My Writings. My Thoughts.

Scribble to Image: Heart-Door Guy

// July 27th, 2010 // 2 Comments » // process, scribble to Image

I’m an obsessive filler of notebooks. One of the great things about this is that I have a great store of quick scraps and sketches to draw on for inspiration whenever I need it.

I’m kind of a Moleskine nut too. I know they’re overpriced, but the main difference for me is that little pocket at the back–I fill mine with images from postcards, flyers, magazines, and use them as inspiration or starting points for filling the pages up.
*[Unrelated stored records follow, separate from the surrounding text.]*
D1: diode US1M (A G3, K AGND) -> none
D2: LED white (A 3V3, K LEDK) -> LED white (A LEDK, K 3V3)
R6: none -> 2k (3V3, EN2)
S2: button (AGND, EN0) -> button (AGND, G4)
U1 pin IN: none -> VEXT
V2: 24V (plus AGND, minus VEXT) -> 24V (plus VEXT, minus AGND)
It turns the moleskine from a mere jotting pad into a mini art reference library–add a good pen and I have an instant pocket-sized art studio.
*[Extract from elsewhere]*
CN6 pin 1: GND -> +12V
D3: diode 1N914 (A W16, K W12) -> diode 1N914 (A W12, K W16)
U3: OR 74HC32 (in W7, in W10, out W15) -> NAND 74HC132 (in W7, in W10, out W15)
Once I start a notebook I feel like I’ve embarked on a real project. I love the way seemingly random scribbles talk to each other across the pages, as different themes and images start to repeat and clarify.
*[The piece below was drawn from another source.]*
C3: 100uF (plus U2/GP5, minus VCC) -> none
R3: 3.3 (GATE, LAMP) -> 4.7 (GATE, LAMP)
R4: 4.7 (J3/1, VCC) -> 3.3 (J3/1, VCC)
The image on the left is a small character that appeared in a sketch I was doing back in 2005. The woman on the right is a preparing for a small circus act that was performing in Pioneer Square in Seattle.

Somehow I sketched the small cartoon clowny figure in response to her. It was just jotted in there, maybe took a minute or so. I know I spent about 10-15 minutes sketching the woman and the tent structure and speakers and wires that were going up around her.

But this small cartoon figure ended up being the more important thing to come out of this drawing. He appears again in that moleskine a number of times, the next time he appears without the hat. In later drawings the little door in his torso opens up and small symbols start to appear in there.

Eventually the heart disappears and the hinged door moves up to take its place.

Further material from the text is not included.